Матросы, работавшие у маслопровода, рассмеялись. Морель посмотрел на лица, резко освещенные открытой переносной лампой, прикрепленной к ближайшему пиллерсу: у всех было одно и то же выражение — выражение усталости, сосредоточенности и плохо скрытого страха. Он знал всех в лицо — Уоттса, старшего кочегара Грейса, двух молодых кочегаров второго класса по именам Бино и Спурвей, которые постоянно напивались на берегу, юнгу-механика Браутона. Но его привычное представление об этих людях оказалось не совсем полным. Он видел людей, которые могли справиться со своей работой до того, как в корвет всадят торпеду. Казалось, в этих людях уже не осталось ни мелочности, ни расхлябанности — никаких недостатков.
— Ну как там насчет подлодок, сэр? — Грейс был выходцем из Ланкашира, и его забавное произношение лишало это опасное слово того грозного смысла, который в нем заключался. Произнесенное таким манером, слово это несло балаганный оттенок и казалось не более смертельным, чем «теща» или «блюдо требухи».
— Пока никак, — ответил Морель. — И конвой тоже в полном порядке. Но все равно нам не следует болтаться здесь слишком долго.
— Похоже на то, что мы сами напрашиваемся на торпеду, — кивнул Уоттс и продолжил угрюмо: — Если немцы сейчас не прикончат нас, то уже никогда этого не смогут сделать.
— Долго еще, шеф?
— Часа два, пожалуй.
— Никогда мне не приходилось работать так долго, — признался Грейс. — Возни, как с линкором.
— Подамся-ка я в экипаж, когда вернемся, — сказал Браутон, — Уж лучше работать в четтамской котельной, чем здесь.
— А кто думает по-другому? — спросил Спурвей, самый маленький из кочегаров и самый большой среди них пьяница, — Я бы лучше вычистил все клозеты у причалов.
Морель вдруг осознал, как взвинчены у них нервы.
— Желаю удачи, — сказал он и стал подниматься по трапу. Наверху его приветствовали звезды и темное до черноты море. Дул легкий прохладный ветер. Мелкие волны шелестели у борта.
В холодный час между двумя и тремя утра, когда луну уже закрыло облаками и вода стала траурно-черной, по трапу мостика зазвучали шаги — весело и быстро прогремели по железным ступеням. Это взлетел по трапу старший механик Уоттс.

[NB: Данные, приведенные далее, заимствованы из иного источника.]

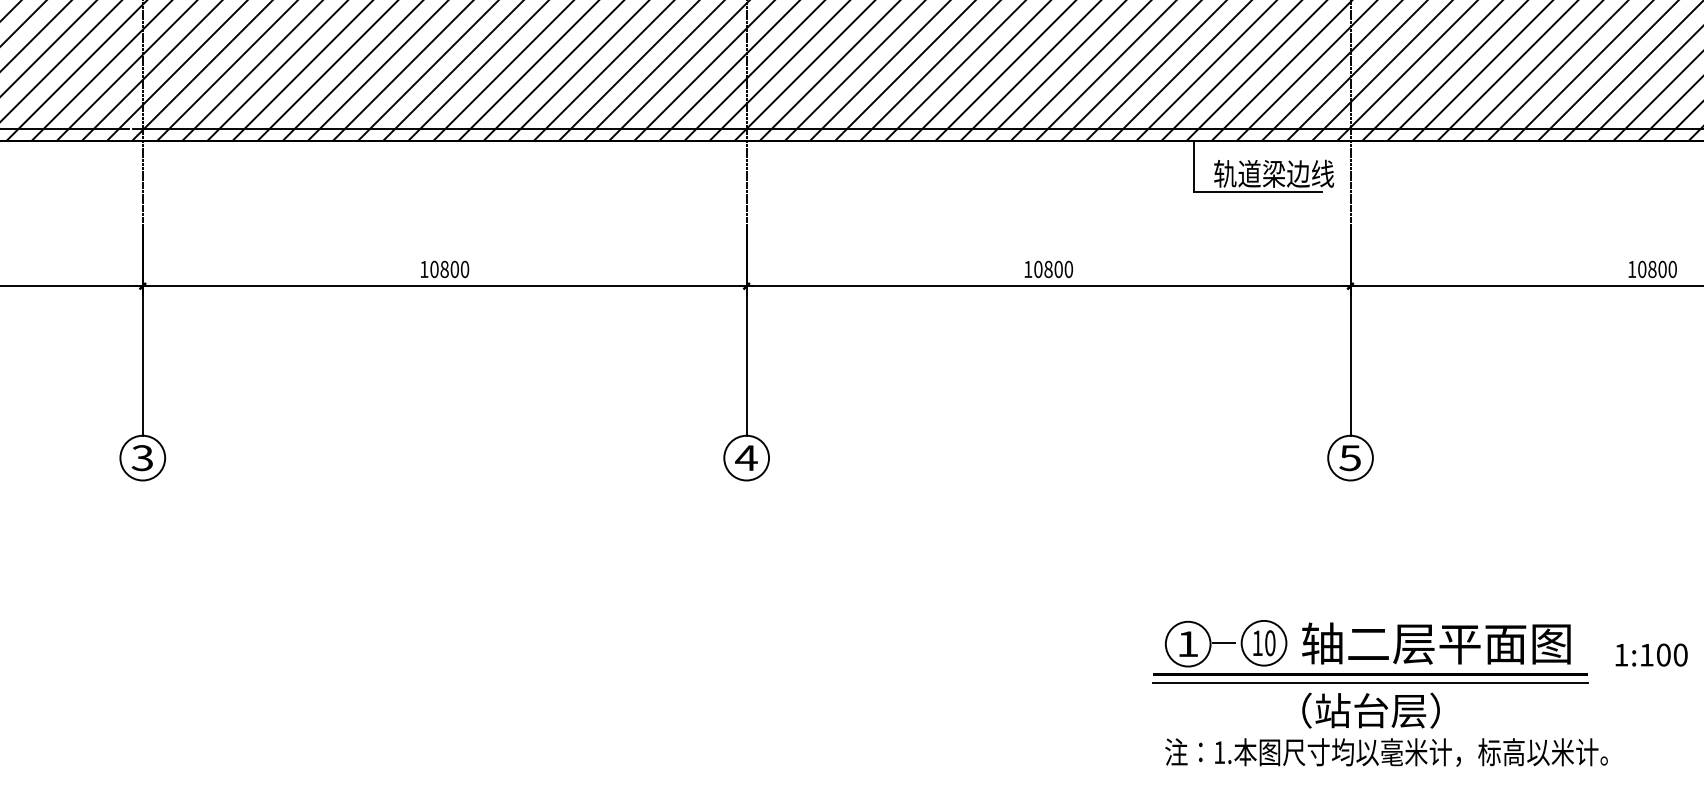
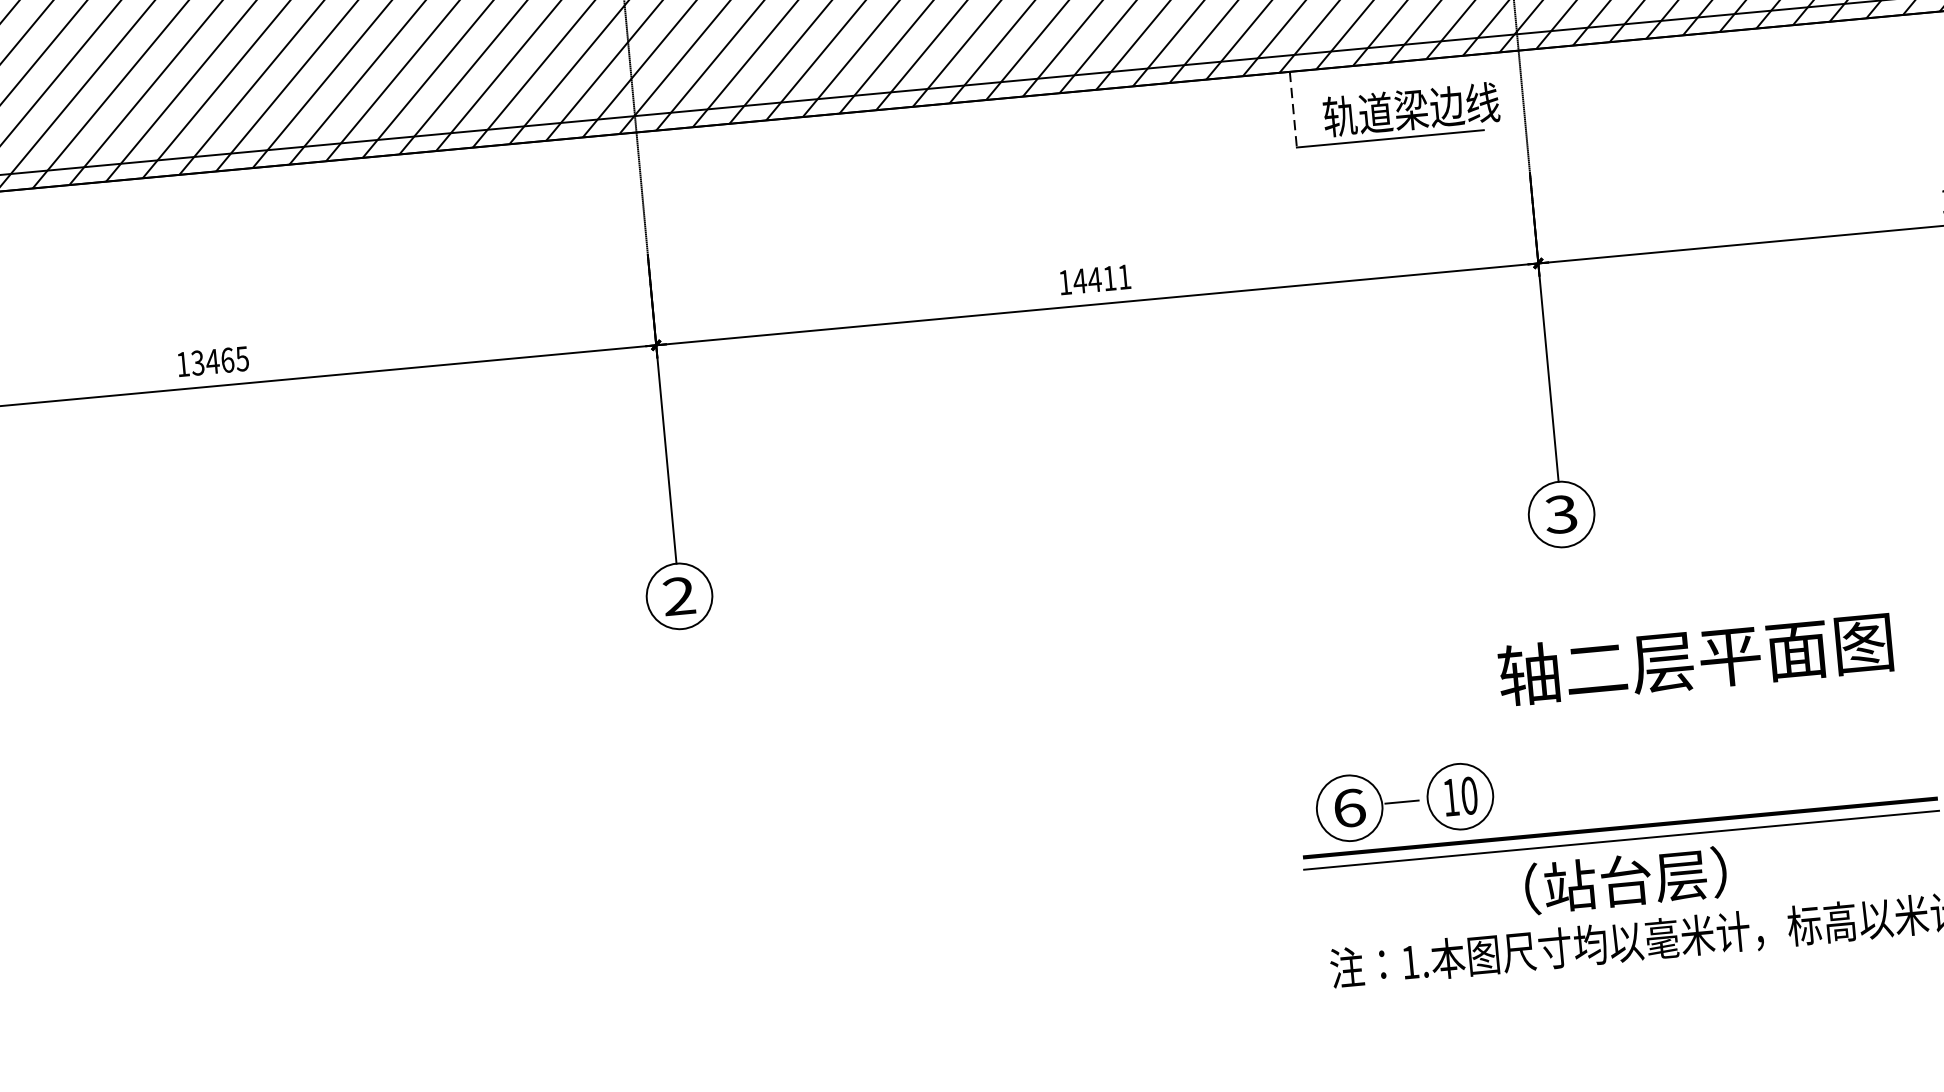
line: (1193, 166) -> (1292, 109), solid -> dashed
text: (449, 269) -> (219, 361), 10800 -> 13465
text: (1053, 269) -> (1102, 279), 10800 -> 14411
text: (746, 457) -> (679, 595), 4 -> 2
text: (1350, 457) -> (1561, 513), 5 -> 3
text: (1436, 643) -> (1695, 658), moved
text: (1188, 644) -> (1350, 808), 1 -> 6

— Командир! — обратился он к неясной фигуре, маячащей у края мостика.
— Да, шеф? — Эриксон неловко повернулся. Тело его затекло, застыло от долгого бодрствования.
— Готовы в путь, сэр.
«Ну вот и все», — подумал Эриксон, потягиваясь. Облегчение, огромное облегчение, охватившее все его существо, почувствовал он. Ему хотелось потрясти Уоттса за руку, но он сказал только:
— Спасибо, шеф. Хорошо сделано.
Потом повернулся к переговорной трубе:
— Рубка!
— Рубка, сэр, — раздался испуганный голос рулевого, замечтавшегося по далекому дому.

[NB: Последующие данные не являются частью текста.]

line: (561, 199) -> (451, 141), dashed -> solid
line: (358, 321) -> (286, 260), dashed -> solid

— Передайте телеграфом: «По местам стоять. Пошла машина».
Вскоре они полным ходом шли на север, догоняя конвой. В шесть часов утра, с первыми лучами восходящего солнца они поймали конвой самым краем экрана локатора. Локкарт, заступивший не вахту, задумчиво посмотрел на светлое пятно, появившееся на экране. Конвой был на много миль впереди. В контакт они войдут часам к девяти. Но и теперь-то они уже не одни в бескрайних водных просторах, которые могли обернуться могилой. Он разбудил капитана. Сообщил новость, как ему и было приказано. Сонное бормотание в переговорной трубе свидетельствовало о том, что Эриксон всплыл за этой новостью на поверхность спокойствия, как форель за мухой. Закрывая отверстие переговорной трубы, Локкарт улыбнулся. Да, после такой ночи капитан заслужил право вздремнуть.

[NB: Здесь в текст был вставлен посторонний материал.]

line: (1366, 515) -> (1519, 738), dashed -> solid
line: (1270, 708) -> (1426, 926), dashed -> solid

Шла утренняя вахта. И к ее концу, к восьми утра, небо на востоке совсем посветлело, блики заиграли на темной воде. Томлинсон, младший вестовой, пришедший на мостик за чашками и тарелками, мягко ступал по мокрой от росы палубе, как новый персонаж в неожиданно веселом третьем акте. Обороты машины были почти максимальными. Курс корвета был нацелен в самую середину конвоя. Локкарту оставалось только притопывать, согревая замерзшие ноги, и смотреть на экран радара, где все четче проступали очертания каравана. Приятно было видеть, как маленькое пятнышко света, не менее желанное и знакомое, чем палуба под ногами, все приближается. Это пятнышко, такое осязаемое и долгожданное. Так похожее на семью встречающую их после долгого путешествия… Мысли Локкарта блуждали далеко. Он машинально отметил, что сменились рулевые и впередсмотрящие, а значит, вахты осталось полчаса. Вздрогнул, услышав звонок из рубки радара.
— Мостик!
— Мостик, — Локкарт склонился над переговорной трубой.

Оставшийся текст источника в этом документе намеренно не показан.